Schedule has started or stopped
- The script is activated at the beginning or end of a schedule.
- In this case, it is necessary to specify the Schedule to use.
System variables updated
- The script is activated whenever a system variable (voltage, current, power factor, consumption etc.) changes.
- Suitable for scripts that watch the consumption or the current flowing through the socket.
Incoming CGI request
- The script is started whenever the NETIO device receives a CGI request.
- The CGI requests take the following form: “NETIO_IP/event?”

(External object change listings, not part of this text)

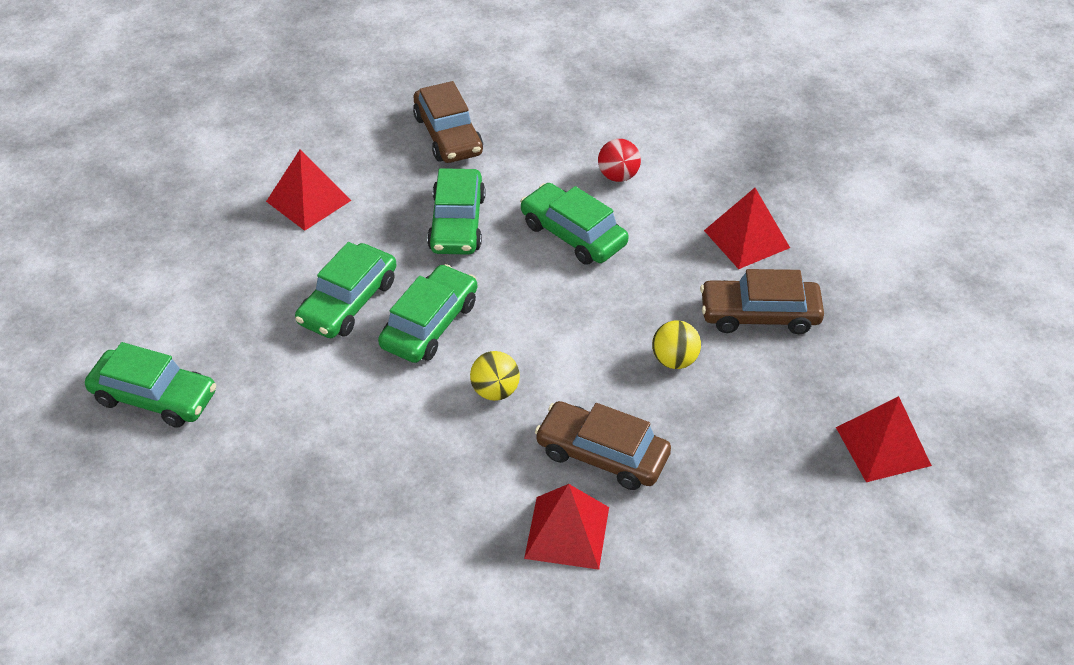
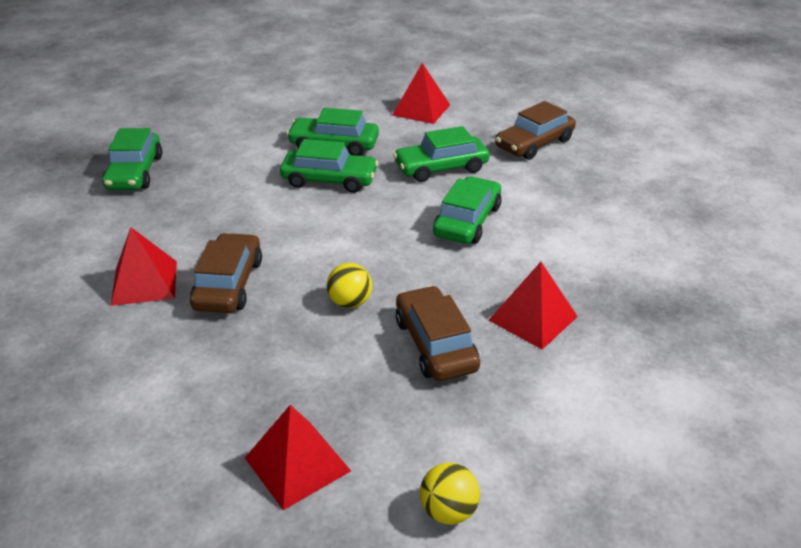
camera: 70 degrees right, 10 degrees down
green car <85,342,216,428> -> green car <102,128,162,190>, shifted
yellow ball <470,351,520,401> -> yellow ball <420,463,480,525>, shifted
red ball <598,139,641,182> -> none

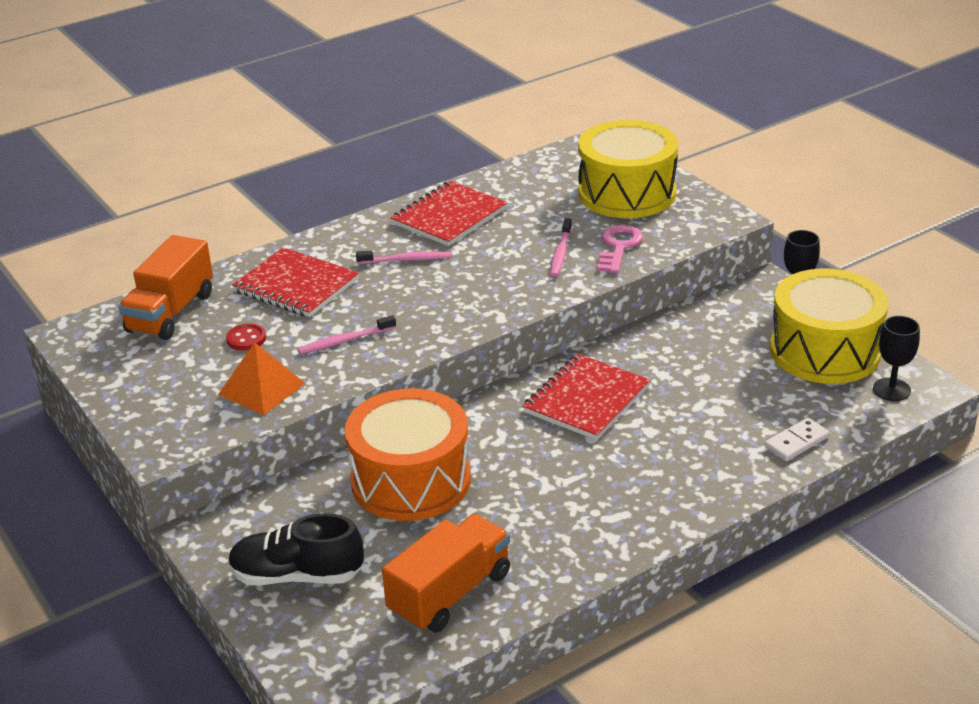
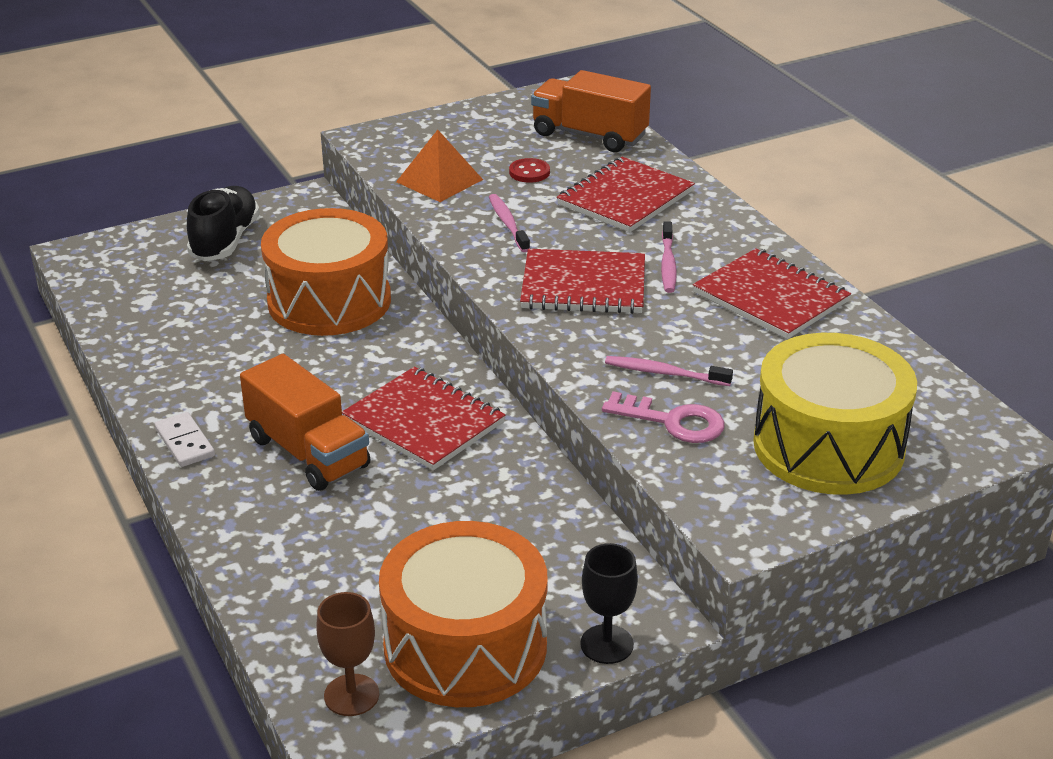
camera: 95 degrees right, 0 degrees up
orange truck <382,514,510,633> -> orange truck <240,354,370,491>, shifted
white domino <764,418,830,461> -> white domino <155,412,215,467>, shifted
yellow drum <770,269,889,384> -> orange drum <379,521,548,707>
black goblet <873,316,920,401> -> brown goblet <316,592,379,716>
none -> red notebook <520,249,645,314>

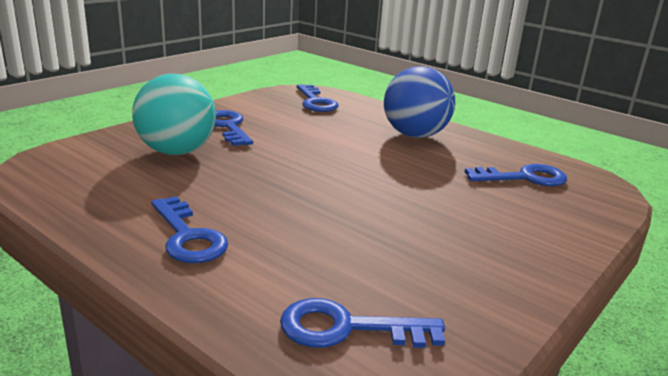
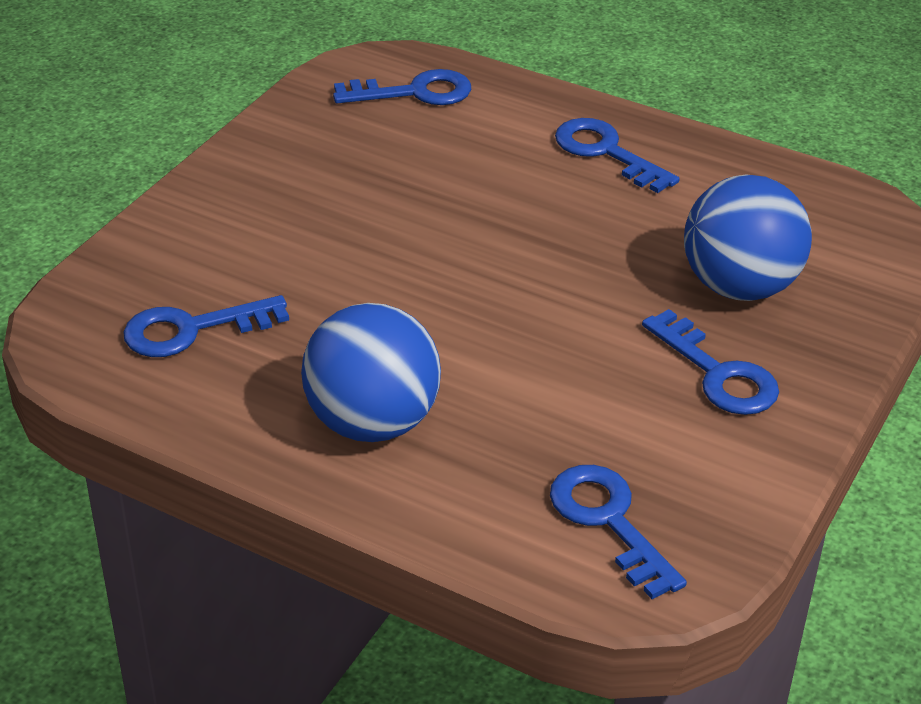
camera: 170 degrees right, 15 degrees up
turquoise ball <132,74,216,155> -> blue ball <684,175,812,301>

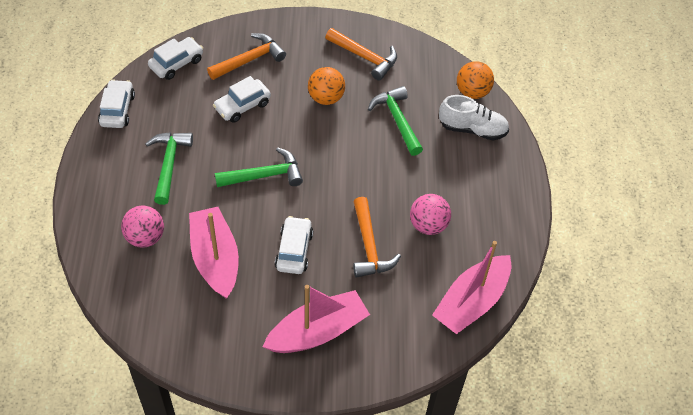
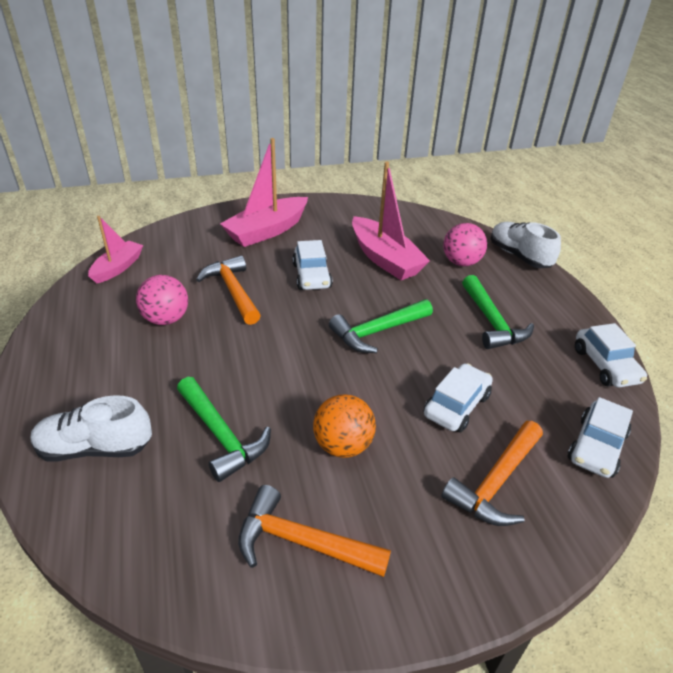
camera: 165 degrees right, 15 degrees down
pink boat <432,241,511,334> -> pink boat <88,216,143,284>, x0.61
orange ball <457,61,494,99> -> none
none -> white shoe <490,222,561,268>

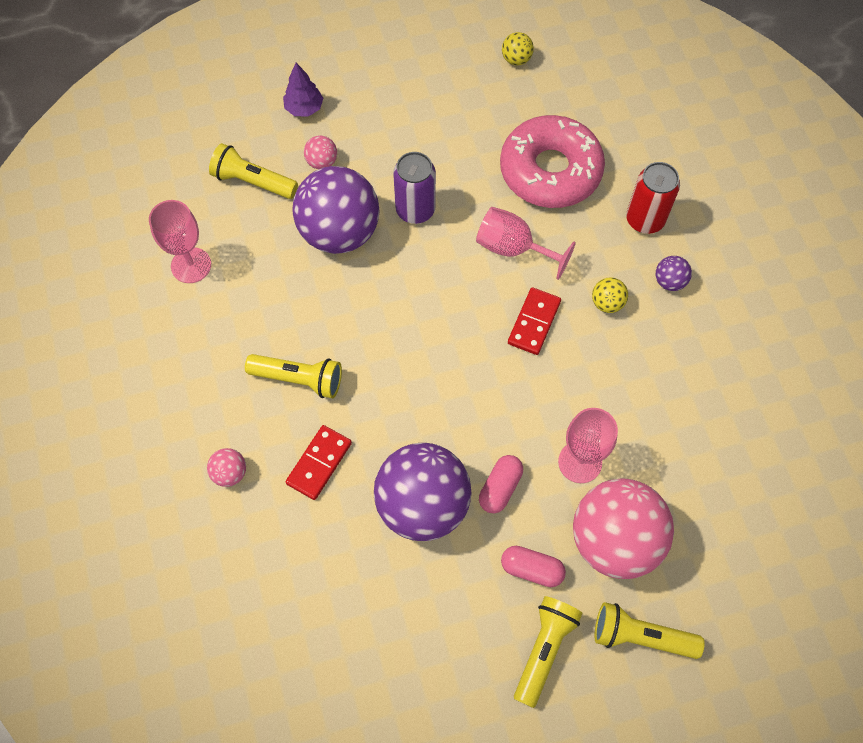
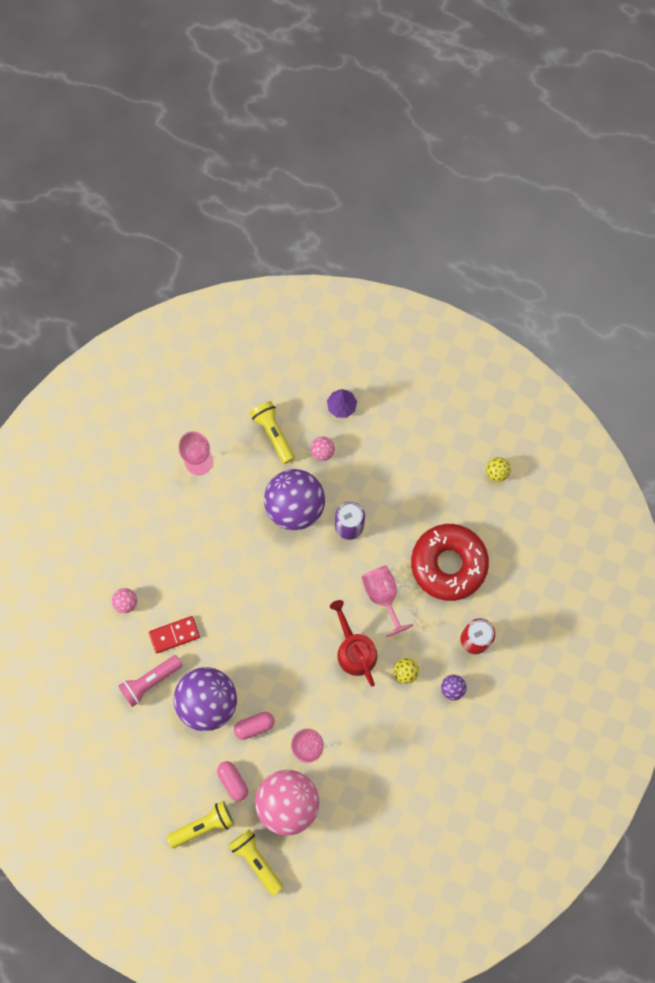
camera: 40 degrees right, 10 degrees up
yellow flashlight <245,354,342,398> -> none
pink donut <500,115,605,208> -> red donut <411,524,489,601>
red domino <508,287,561,355> -> red watering can <330,600,377,687>
none -> pink flashlight <118,655,183,707>

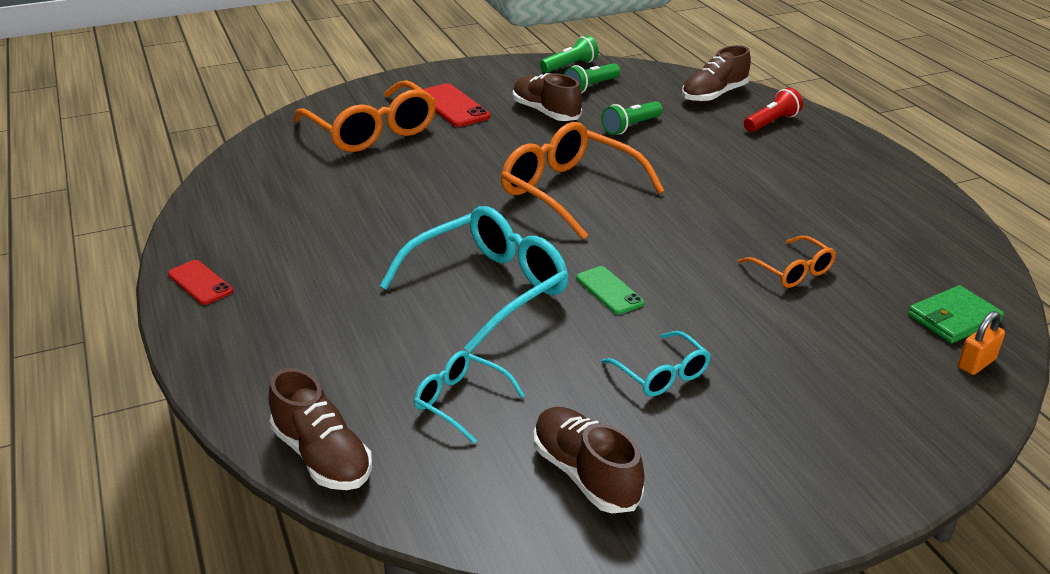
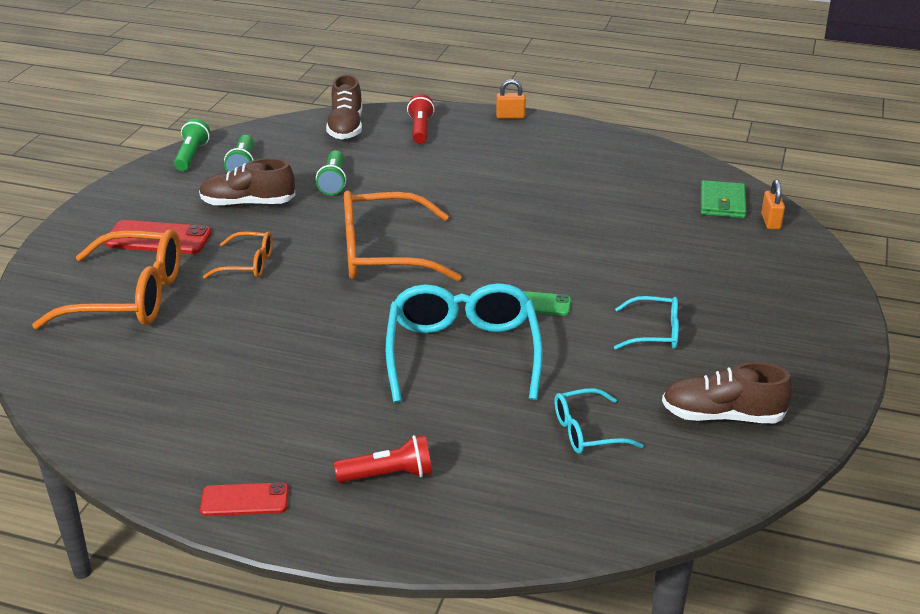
camera: 50 degrees left, 0 degrees up
brown shoe <269,368,372,490> -> none
orange glasses <738,236,836,288> -> orange glasses <203,231,273,279>, shifted
none -> red flashlight <334,435,432,483>
none -> orange padlock <496,79,526,119>

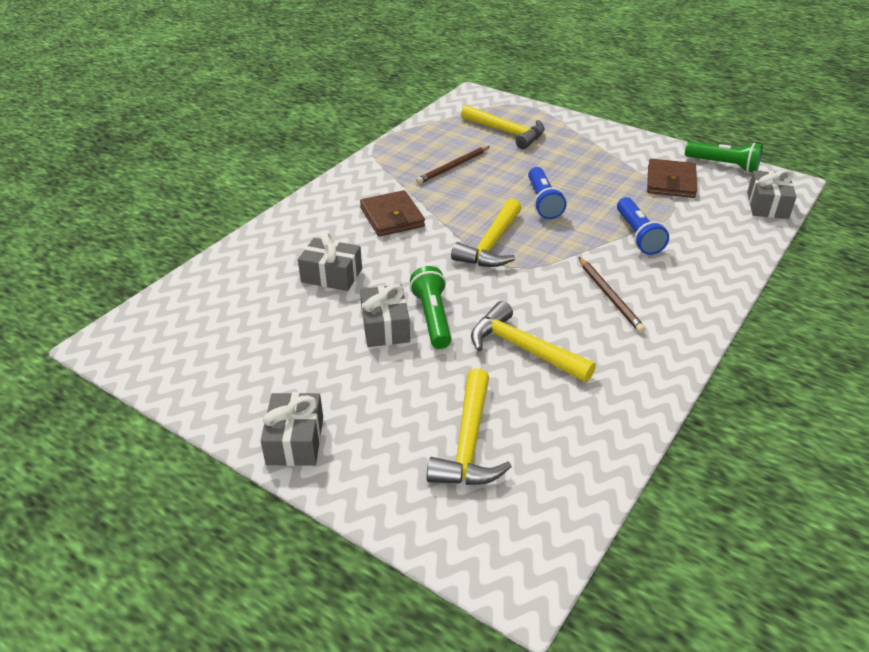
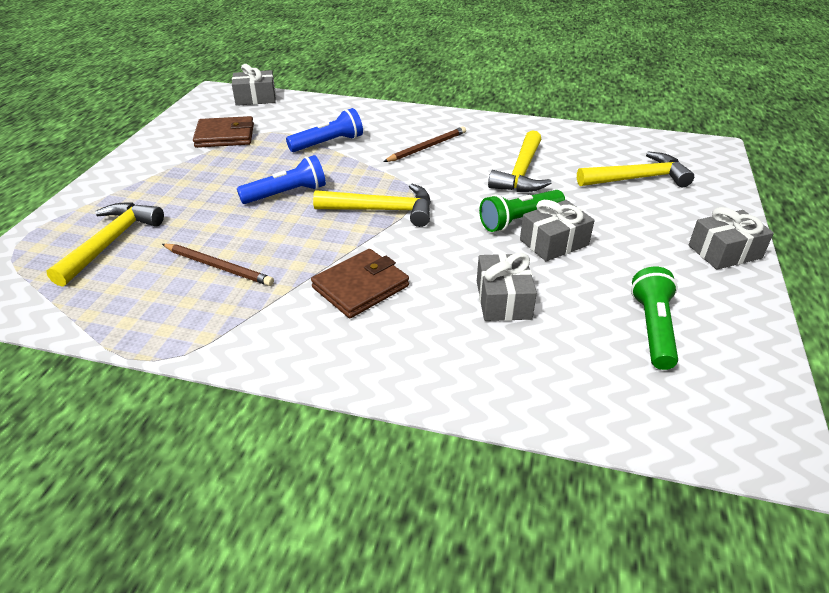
camera: 110 degrees left, 0 degrees up
green flashlight <685,141,763,173> -> green flashlight <631,267,678,370>, shifted

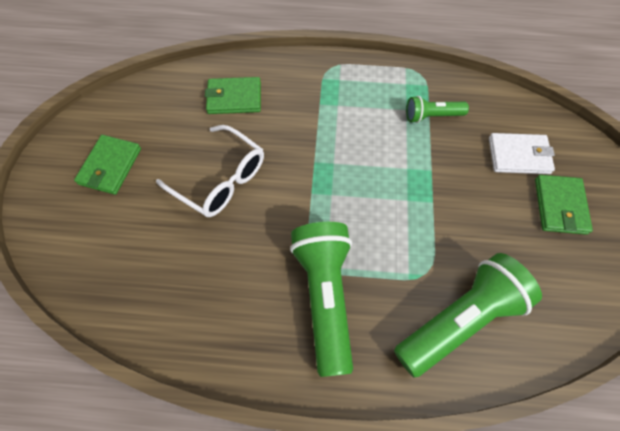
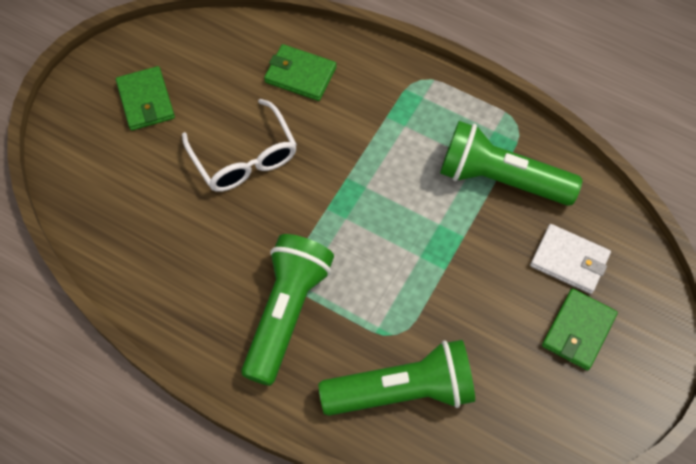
camera: 25 degrees right, 0 degrees up
green wallet <74,135,141,195> -> green wallet <116,66,175,131>, 60 degrees counterclockwise
green flashlight <406,96,469,123> -> green flashlight <440,121,582,206>, x1.94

- For example: “192.168.0.26/event?”
- Additional arguments can follow the question mark.
-
After sending the CGI request, a page with an OK appears (see the picture below):
- For more information about this method of running scripts, see NETIO AN04.
Scheduler function
The Scheduler function is available in all NETIO 4x products. The Scheduler switches individual sockets on or off (socket 1 in the picture) according to a time schedule.
- Each socket can be controlled by a different schedule.
- The editor in the web interface allows you to create a custom schedule.
- The Scheduler function only switches the socket on or off when the scheduled interval (green area) starts or ends. In the meanwhile, the socket can still be controlled by other methods (buttons / web / mobile app).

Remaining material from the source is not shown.